Aujourd’hui, le Musée des beaux-arts devenu Musée d’arts rouvre après six ans de fermeture et les équipes en charge du projet ont réussi à faire mentir l’écrivain. De l’extérieur, les grilles qui entouraient la façade principale du musée ont été déposées, laissant place à une esplanade ouverte sur la rue. « Les élèves du lycée Clémenceau commencent à y trouver leur place », s’amuse dans un sourire Sophie Lévy, qui a relu Gracq en arrivant à la direction du musée nantais en juillet 2016.
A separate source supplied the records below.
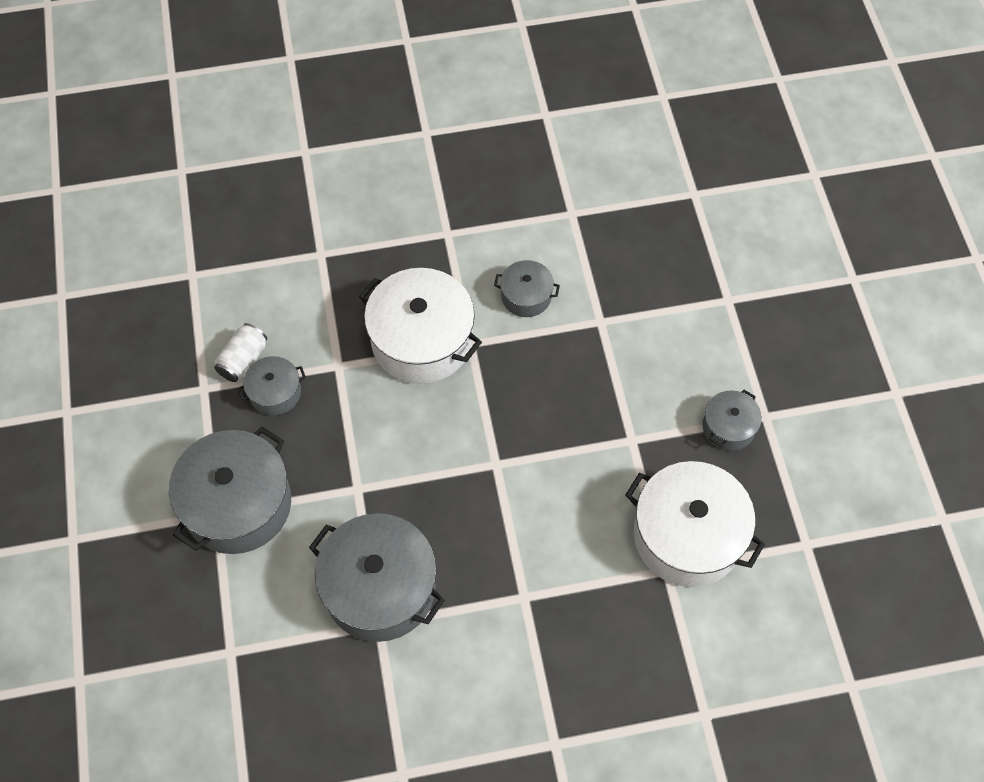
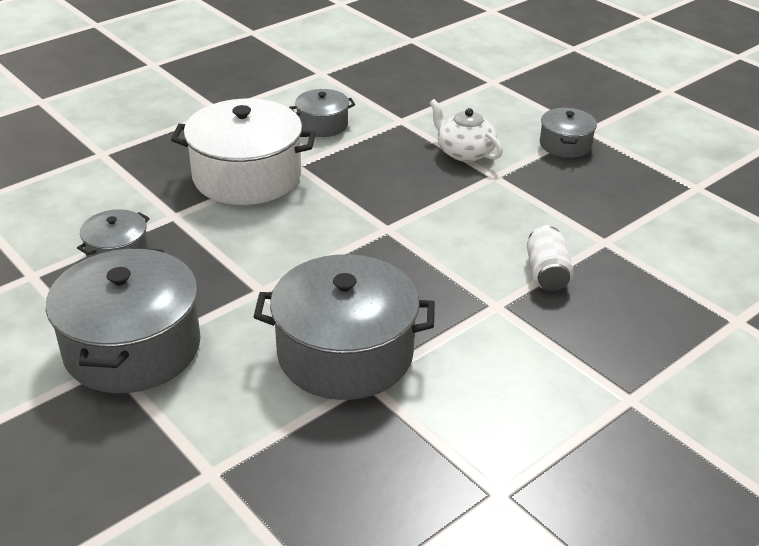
camera: 30 degrees left, 25 degrees down
(243, 360) = (65, 242): white can -> white can (546, 273)
(627, 394) = (464, 152): none -> white teapot
(687, 535) = (599, 215): white pot -> none

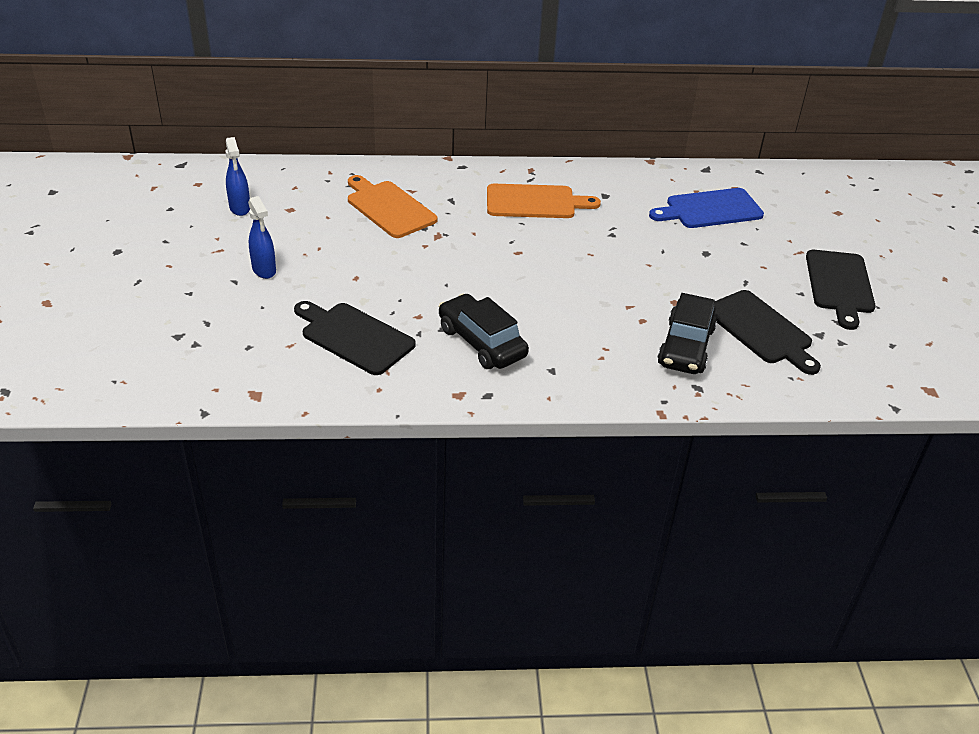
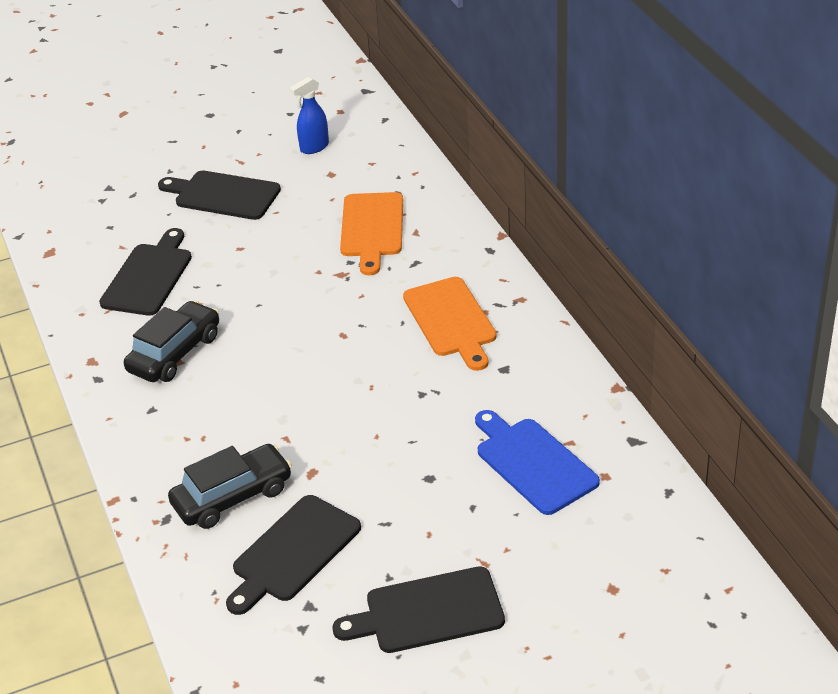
camera: 75 degrees right, 0 degrees up
(264, 270) = (223, 195): blue spray bottle -> black cutting board
(388, 208) = (372, 228): orange cutting board -> orange cutting board turned 150 degrees clockwise
(686, 347) = (232, 496): black car -> black car turned 150 degrees clockwise

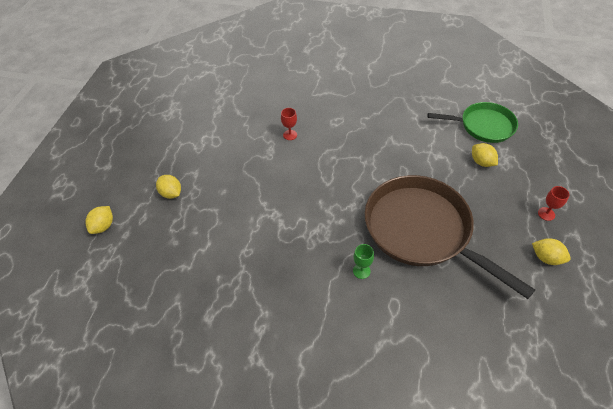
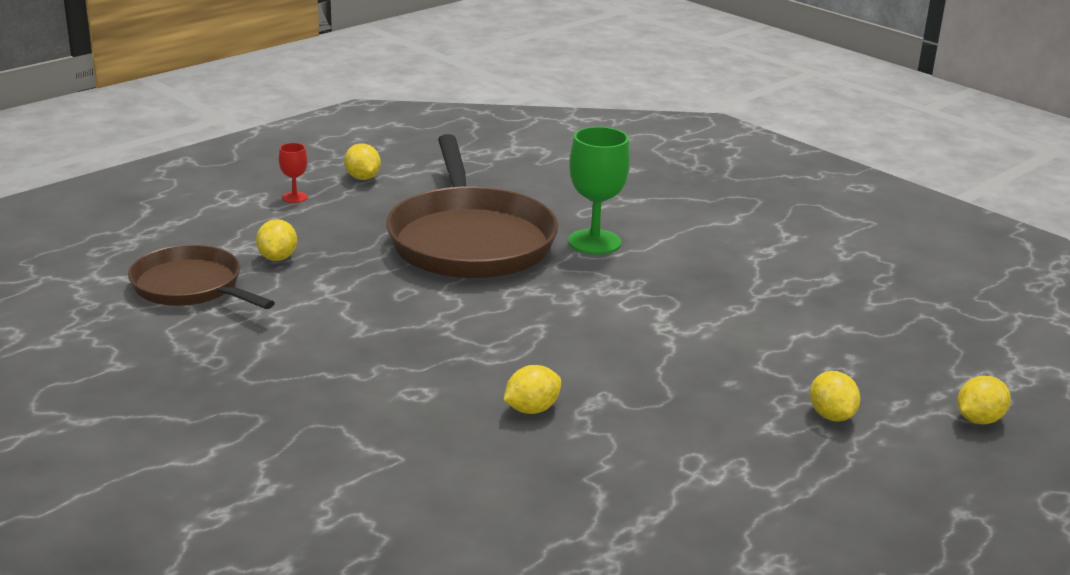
camera: 150 degrees left, 25 degrees down
(290, 135) = (531, 409): red goblet -> yellow lemon
(361, 271) = (594, 242): green goblet -> green goblet, size x2.01
(483, 126) = (191, 287): green pan -> brown pan

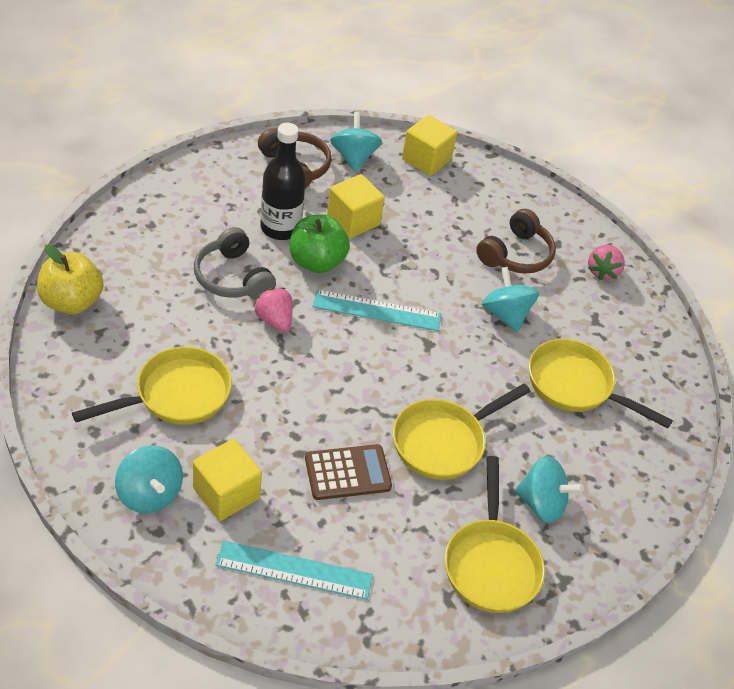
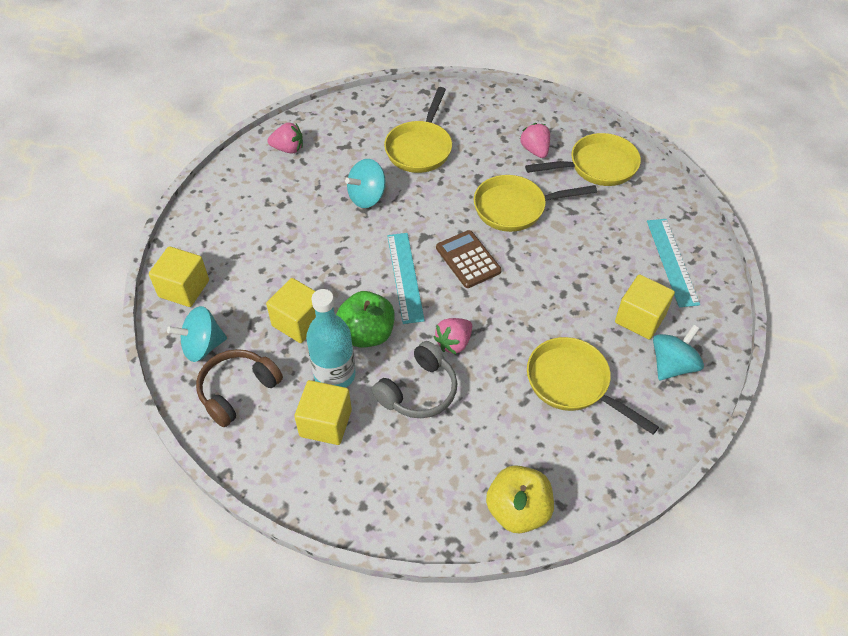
camera: 100 degrees left, 5 degrees up
(233, 209) = (325, 423): none -> yellow cube
(280, 228) = (334, 375): black bottle -> turquoise bottle
(347, 473) = (576, 254): brown calculator -> brown calculator (468, 259)
(444, 442) = (515, 208): yellow pan -> yellow pan turned 135 degrees clockwise
(516, 254) = (292, 202): brown headphones -> none
(541, 503) = (535, 150): turquoise spinning top -> pink strawberry

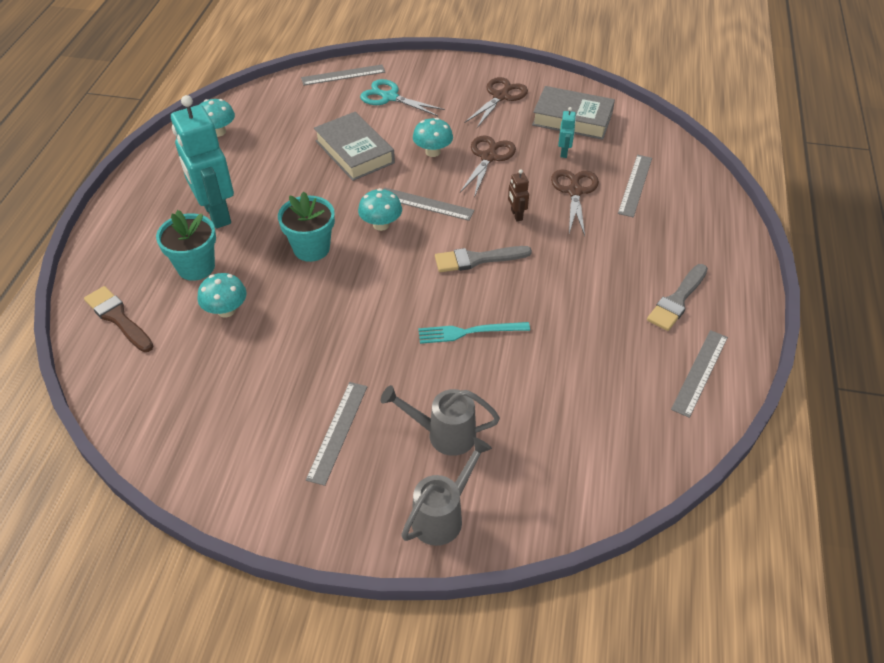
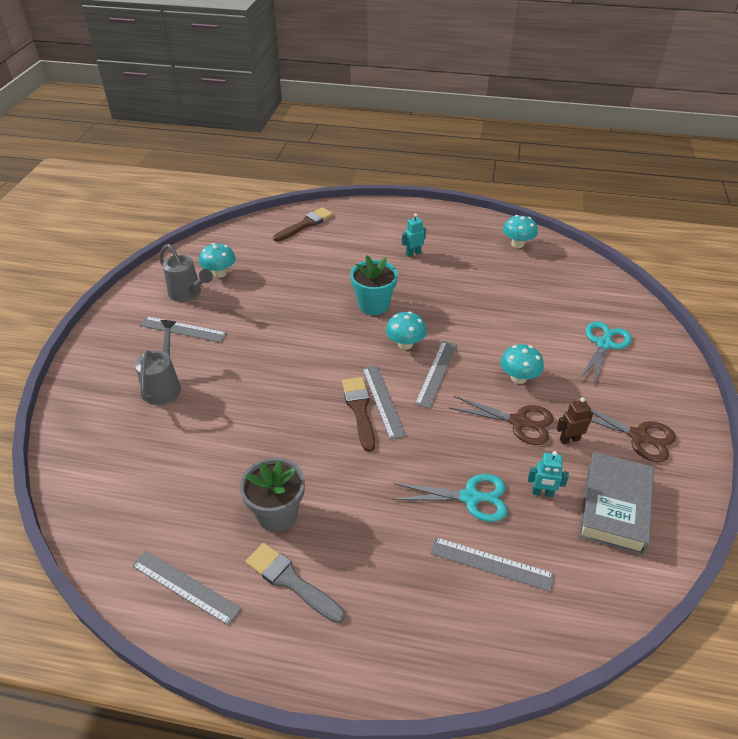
camera: 90 degrees right, 5 degrees down
(196, 267) = (353, 250): turquoise flower pot -> none
(216, 213) = (413, 253): turquoise robot -> turquoise robot, size x0.42
(226, 310) = (308, 268): turquoise mushroom -> turquoise mushroom (220, 273)
(343, 75) = (631, 310): grey ruler -> grey ruler (383, 401)
(354, 152) = (507, 323): grey book -> none
(443, 515) = (92, 385): grey watering can -> grey watering can (188, 294)
(469, 332) = (268, 402): turquoise fork -> none
(477, 259) = (359, 410): grey brush -> brown brush
(516, 215) = (425, 442): brown robot -> brown robot (569, 439)
(575, 191) = (471, 498): brown scissors -> turquoise scissors
(611, 314) = (277, 514): none -> grey flower pot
Surtout, une extension moderne conçue par le cabinet d’architectes britannique Stanton Williams, surnommée le Cube, vient rompre l’effet imposant et bourgeois du bâtiment originel du musée, palais des beaux-arts exemplaire de l’architecture de la IIIe République. Édifiée sur une parcelle contiguë d’une habitation privée et devant faire le lien avec la Chapelle de l’Oratoire pour un parcours fluide et cohérent, le défi était grand.
En 2009, lorsque le projet est lancé, il s’agit de mettre à niveau le musée en termes d’infrastructures (salles pédagogiques, auditorium, boutique,) et de normes de sécurité. La dernière grande intervention date des années 1980, mais n’a quasiment touché que les espaces d’exposition et pas les coulisses du musée. Il faut surtout faire de la place pour les œuvres en réserves : alors que la moitié des collections se compose d’œuvres exécutées après 1900, l’accrochage ne reflète pas la richesse des XXe et XXIe siècles.
Avec la création du Cube, le musée dispose aujourd’hui de 2 000 m² supplémentaires et cette nouvelle aile abrite un auditorium de 160 places, quatre espaces pédagogiques, des vestiaires et des salles d’exposition d’art contemporain. Les travaux d’agrandissement et de rénovation ont réussi à dégager 30 % d’espaces d’expositions supplémentaires pour 900 œuvres présentées, contre 600 auparavant. Si le principal gagnant est l’art contemporain, les autres départements restés dans le bâtiment ancien ont également bénéficié de la refonte complète du parcours muséographique.
Sous la direction de Blandine Chavanne, directrice du Musée des beaux-arts de 2006 à 2016, les équipes de conservateurs ont travaillé ferme sur leurs collections, entre art ancien, XIXe siècle et art moderne pour concevoir un parcours chronologique à la fois pédagogique et sensible.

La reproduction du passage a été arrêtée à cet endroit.